We lost interest by the fourth hole. I found myself admiring the field of cattle which ran adjacent to the golf course while the Townies used up all our golf balls trying to hit them. We were tired from training, it was late and we said we'd head back.

The reception area was full of wedding guests. The party was in full swing. The couches littered with those embarrassing uncles and aunties who'd had one glass of wine too many and were sleeping it off. My phone vibrated, it was a message from Philly, 'Well horse ya wudnt b a legend & sleep in da boys room 2nite'

I showed the lads and explained how he'd taken a fancy to one of the bridesmaids. We headed to their room and I set up the camp-bed for myself.

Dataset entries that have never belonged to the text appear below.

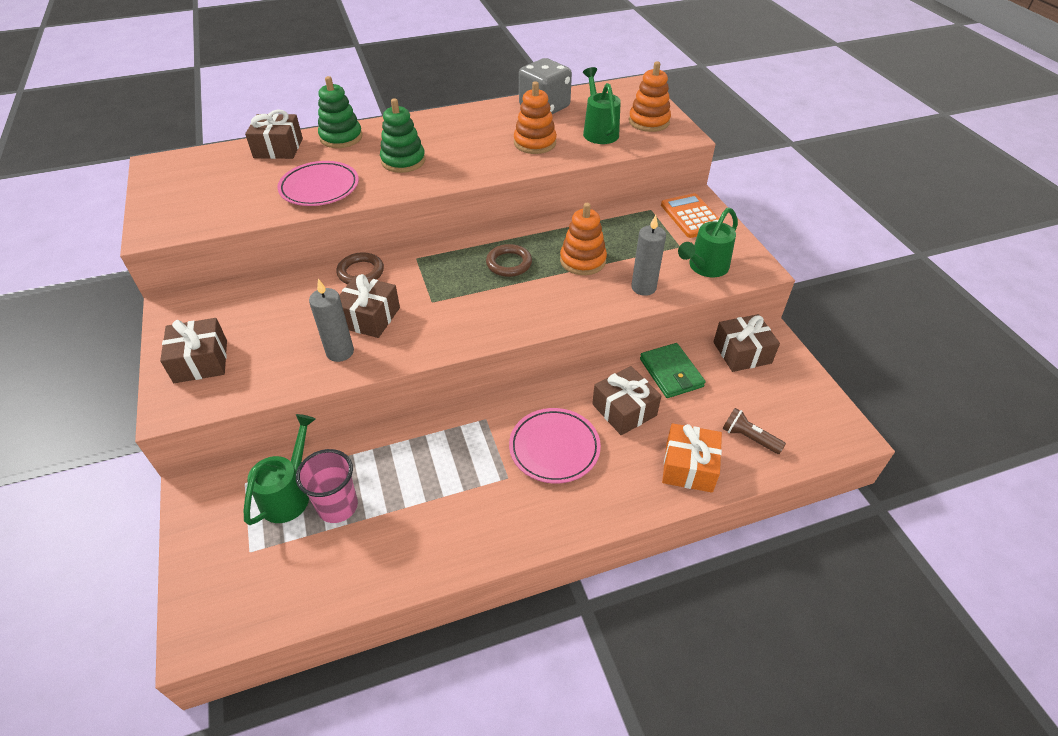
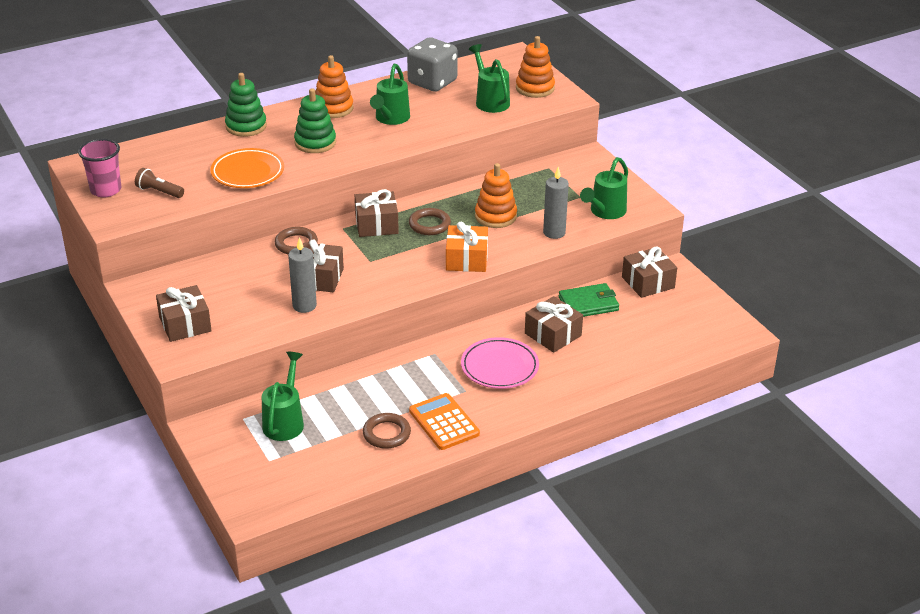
camera: 10 degrees left, 10 degrees down
(278, 148) = (190, 141): brown gift -> brown gift (376, 224)
(319, 188) = (248, 172): pink plate -> orange plate
(338, 506) = (330, 425): pink cup -> pink cup (106, 190)
(398, 530) = (386, 434): none -> brown ring
(490, 142) = (391, 119): none -> green watering can
(535, 143) = (433, 116): orange stacking toy -> orange stacking toy (333, 108)
(671, 373) = (588, 304): green wallet -> green wallet turned 75 degrees counterclockwise
(688, 467) = (613, 368): orange gift -> orange gift (466, 259)
(692, 216) = (587, 171): orange calculator -> orange calculator (444, 422)
(749, 438) = (660, 343): brown flashlight -> brown flashlight (159, 192)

The next morning we were standing in reception waiting to board the bus for our morning session. I looked nervously at the Townies.

"Where's Philly?"

The manager wasn't happy. We didn't dare say anything to let the calf out of the bag. It was 9.30 at this stage.

"He said something about feeling sick," I piped up.

"Well he said nothing to me," the manager said angrily.

"I'm here. Hold on."

Philly was running down the stairs in his socks with his training top on backwards. Boots under his arm and bags under his eyes, he was a mess.

"Sorry boss, I slept in."

"Right, hurry up lads, on the bus quick."

Then another figure appeared on the stairs.

"Phillip, Phillip. Wait."

It was the bridesmaid. Her hair was all over the shop and she was wearing one of our training tops and her high-heels. She froze at the top of the stairs, lads looking up in disbelief. There was a moment of silence, then the whole place erupted with laughter.

"QUIET!" the manager shouted. The whole place went silent. He turned to Philly, he was done for. The vein in his forehead was throbbing; he was not a happy camper.

Then, unbelievably, his expression changed and he broke into a wry smile.

"Well Philly, I hope you can leave the opposition in the state you left her."